Assume that $\omega$ is constant.
1. **ODE:**
$$\dot x(t) = \hat\omega x(t), \quad x(t)\in\mathbb{R}^3$$
2. Solution:
$$x(t) = e^{\hat\omega t} x(0)$$
3. where
$$e^{\hat\omega t} = I + \sum_{i=1}^\infty \frac{(\hat\omega )^i}{i!}$$
4. The rotational matrix $$R(t)=e^{\hat\omega t}$$
signifies a rotation around the axis $\omega$ by $t$ radians.

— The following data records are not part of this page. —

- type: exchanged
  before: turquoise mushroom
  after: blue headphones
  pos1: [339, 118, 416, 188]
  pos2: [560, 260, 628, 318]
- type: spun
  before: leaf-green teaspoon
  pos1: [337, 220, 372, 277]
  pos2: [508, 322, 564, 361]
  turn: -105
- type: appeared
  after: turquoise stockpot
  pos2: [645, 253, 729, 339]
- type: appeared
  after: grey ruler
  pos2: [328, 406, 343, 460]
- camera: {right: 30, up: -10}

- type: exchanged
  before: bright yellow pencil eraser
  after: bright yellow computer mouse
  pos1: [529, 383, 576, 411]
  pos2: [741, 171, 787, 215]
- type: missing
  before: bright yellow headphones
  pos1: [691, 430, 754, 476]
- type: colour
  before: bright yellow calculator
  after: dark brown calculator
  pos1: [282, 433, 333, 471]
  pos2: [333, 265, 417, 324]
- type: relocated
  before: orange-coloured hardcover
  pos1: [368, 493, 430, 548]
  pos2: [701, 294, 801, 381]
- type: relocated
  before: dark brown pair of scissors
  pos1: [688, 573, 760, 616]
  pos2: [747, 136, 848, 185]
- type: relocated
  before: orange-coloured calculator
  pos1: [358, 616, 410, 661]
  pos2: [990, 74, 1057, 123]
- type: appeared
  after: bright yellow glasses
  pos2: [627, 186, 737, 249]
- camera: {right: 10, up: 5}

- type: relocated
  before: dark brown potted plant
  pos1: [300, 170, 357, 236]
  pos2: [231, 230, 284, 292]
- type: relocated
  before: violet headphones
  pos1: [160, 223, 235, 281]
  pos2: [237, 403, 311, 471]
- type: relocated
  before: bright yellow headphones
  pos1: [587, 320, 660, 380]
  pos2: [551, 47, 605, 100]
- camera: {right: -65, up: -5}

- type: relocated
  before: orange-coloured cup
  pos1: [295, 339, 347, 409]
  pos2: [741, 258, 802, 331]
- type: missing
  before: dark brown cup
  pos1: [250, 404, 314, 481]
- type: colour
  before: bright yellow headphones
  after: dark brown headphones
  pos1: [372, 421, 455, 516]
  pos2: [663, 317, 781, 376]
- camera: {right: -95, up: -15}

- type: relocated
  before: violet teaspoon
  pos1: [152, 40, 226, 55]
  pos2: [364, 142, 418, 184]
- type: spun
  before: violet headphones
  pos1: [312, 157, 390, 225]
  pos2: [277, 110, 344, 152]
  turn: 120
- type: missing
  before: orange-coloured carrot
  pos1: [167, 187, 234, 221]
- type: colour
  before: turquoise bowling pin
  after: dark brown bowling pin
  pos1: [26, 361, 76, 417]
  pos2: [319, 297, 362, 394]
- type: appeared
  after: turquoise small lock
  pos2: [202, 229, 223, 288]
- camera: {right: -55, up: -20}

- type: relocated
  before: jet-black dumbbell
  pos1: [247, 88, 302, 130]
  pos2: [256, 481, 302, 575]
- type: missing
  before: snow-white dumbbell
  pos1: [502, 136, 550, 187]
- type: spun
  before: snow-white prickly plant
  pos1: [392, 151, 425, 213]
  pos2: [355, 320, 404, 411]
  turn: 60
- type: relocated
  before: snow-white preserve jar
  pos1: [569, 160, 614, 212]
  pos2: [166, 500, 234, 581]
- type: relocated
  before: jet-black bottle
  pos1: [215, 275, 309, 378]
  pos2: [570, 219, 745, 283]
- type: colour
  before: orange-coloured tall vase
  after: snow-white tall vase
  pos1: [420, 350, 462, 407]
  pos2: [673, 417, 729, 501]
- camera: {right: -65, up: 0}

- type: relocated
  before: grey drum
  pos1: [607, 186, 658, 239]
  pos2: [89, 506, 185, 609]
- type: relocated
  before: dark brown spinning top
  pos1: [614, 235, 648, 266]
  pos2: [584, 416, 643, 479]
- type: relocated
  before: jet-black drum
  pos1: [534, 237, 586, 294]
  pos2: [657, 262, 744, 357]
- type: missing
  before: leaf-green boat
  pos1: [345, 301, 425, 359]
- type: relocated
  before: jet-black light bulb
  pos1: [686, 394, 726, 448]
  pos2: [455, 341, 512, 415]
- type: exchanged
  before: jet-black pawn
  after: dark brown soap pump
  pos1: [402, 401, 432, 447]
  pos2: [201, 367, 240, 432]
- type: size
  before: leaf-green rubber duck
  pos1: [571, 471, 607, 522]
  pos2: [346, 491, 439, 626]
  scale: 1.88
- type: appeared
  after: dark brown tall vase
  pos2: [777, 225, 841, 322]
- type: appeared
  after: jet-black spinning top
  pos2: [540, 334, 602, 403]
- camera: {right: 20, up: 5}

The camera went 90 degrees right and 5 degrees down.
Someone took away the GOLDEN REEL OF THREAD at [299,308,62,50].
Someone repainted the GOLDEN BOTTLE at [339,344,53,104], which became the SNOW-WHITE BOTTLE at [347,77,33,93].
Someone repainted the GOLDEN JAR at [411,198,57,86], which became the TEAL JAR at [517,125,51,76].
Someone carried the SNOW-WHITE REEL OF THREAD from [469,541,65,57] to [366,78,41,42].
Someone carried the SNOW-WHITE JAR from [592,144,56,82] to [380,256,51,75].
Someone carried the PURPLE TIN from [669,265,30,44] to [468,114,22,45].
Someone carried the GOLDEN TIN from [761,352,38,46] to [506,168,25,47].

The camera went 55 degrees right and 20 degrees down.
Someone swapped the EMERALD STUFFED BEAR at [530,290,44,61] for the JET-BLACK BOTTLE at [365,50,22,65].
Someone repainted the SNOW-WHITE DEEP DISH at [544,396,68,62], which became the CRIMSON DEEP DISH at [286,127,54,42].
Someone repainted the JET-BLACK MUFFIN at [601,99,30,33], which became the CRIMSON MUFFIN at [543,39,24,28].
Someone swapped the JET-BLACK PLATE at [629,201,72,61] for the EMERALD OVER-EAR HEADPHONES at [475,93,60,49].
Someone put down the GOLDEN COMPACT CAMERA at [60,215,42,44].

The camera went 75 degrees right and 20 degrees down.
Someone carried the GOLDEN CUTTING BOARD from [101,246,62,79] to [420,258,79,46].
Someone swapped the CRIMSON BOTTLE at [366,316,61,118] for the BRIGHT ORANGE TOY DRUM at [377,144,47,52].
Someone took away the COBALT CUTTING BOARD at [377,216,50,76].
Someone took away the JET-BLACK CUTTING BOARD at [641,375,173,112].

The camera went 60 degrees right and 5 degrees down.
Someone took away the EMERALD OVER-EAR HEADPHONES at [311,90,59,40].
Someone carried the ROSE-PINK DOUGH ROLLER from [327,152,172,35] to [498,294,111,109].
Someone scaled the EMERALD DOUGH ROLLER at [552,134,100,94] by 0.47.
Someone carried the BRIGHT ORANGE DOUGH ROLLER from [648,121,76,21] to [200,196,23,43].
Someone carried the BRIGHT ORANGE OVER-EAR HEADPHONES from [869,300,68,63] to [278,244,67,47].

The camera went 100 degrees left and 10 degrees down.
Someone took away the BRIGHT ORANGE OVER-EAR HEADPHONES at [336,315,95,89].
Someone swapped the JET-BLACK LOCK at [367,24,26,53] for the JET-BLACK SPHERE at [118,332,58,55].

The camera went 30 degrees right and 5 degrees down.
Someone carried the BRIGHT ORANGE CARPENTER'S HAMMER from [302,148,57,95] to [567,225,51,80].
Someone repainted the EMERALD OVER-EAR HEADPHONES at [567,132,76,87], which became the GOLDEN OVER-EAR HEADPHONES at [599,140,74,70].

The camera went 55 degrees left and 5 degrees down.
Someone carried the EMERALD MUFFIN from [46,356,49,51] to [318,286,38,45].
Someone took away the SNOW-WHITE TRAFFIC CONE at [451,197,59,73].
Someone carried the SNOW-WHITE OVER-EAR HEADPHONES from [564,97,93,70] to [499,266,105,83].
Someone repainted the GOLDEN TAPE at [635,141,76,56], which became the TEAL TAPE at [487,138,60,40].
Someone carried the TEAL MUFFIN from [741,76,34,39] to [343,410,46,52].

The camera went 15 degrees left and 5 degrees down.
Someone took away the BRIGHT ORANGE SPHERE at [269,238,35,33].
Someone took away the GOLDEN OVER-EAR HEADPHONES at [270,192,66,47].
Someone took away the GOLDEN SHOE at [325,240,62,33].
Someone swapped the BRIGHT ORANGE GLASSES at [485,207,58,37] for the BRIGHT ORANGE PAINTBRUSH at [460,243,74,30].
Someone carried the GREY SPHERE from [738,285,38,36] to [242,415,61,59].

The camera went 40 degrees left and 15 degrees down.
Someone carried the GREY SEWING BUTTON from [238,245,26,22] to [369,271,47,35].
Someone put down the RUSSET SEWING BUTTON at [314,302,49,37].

$$\exp : \mathrm{so}(3)\to\mathrm{SO}(3); \hat\omega\mapsto e^{\hat\omega}$$
For any $R$, such an $\hat\omega$ can be found,
not necessarily unique.
Rotation is obviously periodic. A rotation by $2\pi$ is back to start.
# Homogenous Co-ordinates
## Six degrees of Freedom
+ Translation - add $T=[y_1,y_2,y_3]$
+ Rotation - multiply by $\exp(\hat{[\omega_1,\omega_2,\omega_3]})$
+ $x\mapsto xR+T$ is affine, not linear
## Points in Homogenous Co-ordinates
+ Point $\textbf{X}=[X_1,X_2,X_3]^\mathrm{T}\in\mathbb{R}^3$
+ Embed in $\mathbb{R}^4$ as
$\mathbf{\tilde X}=[X_1,X_2,X_3,1]^\mathrm{T}\in\mathbb{R}^4$
+ Vector $\vec{pq}$ is represented as
$$\mathbf{\tilde X}(q)-\mathbf{\tilde X}(p) =
\begin{bmatrix} \mathbf{ X}(q) \\ 1 \end{bmatrix}
- \begin{bmatrix} \mathbf{ X}(p) \\ 1 \end{bmatrix}
=
\begin{bmatrix} \mathbf{X}(q) - \mathbf{X}(p) \\ 0 \end{bmatrix}$$
+ In homogenous co-ordinates,
- points have 1 in last position
- vectors have 0 in last position
+ Arithmetics
+ Point + Point is undefined
+ Vector + Vector is a Vector
+ Point + Vector is a Point
## Rotation
Let $R$ be a $3\times3$ rotation matrix.
$$
R\cot\vec{x}=
R
\cdot
\begin{bmatrix} x\\y\\z \end{bmatrix}
=
\begin{bmatrix} x'\\y'\\z' \end{bmatrix}
$$
$$
\begin{bmatrix}
R & 0 \\
0 & 1
\end{bmatrix}
\cdot
\begin{bmatrix} x\\y\\z\\1 \end{bmatrix}
=
\begin{bmatrix} x'\\y'\\z'\\1 \end{bmatrix}
$$
## Arbitrary motion
What happens if we change some of the zeroes?
$$
\begin{bmatrix}
R & \vec{t} \\
0 & 1
\end{bmatrix}
\cdot
\begin{bmatrix} x\\y\\z\\1 \end{bmatrix}
=
\begin{bmatrix} x'\\y'\\z'\\0 \end{bmatrix}
+
\begin{bmatrix} \vec{t}\\1 \end{bmatrix}
=R\vec{x}+\vec{t}
$$
We have rotated and translated!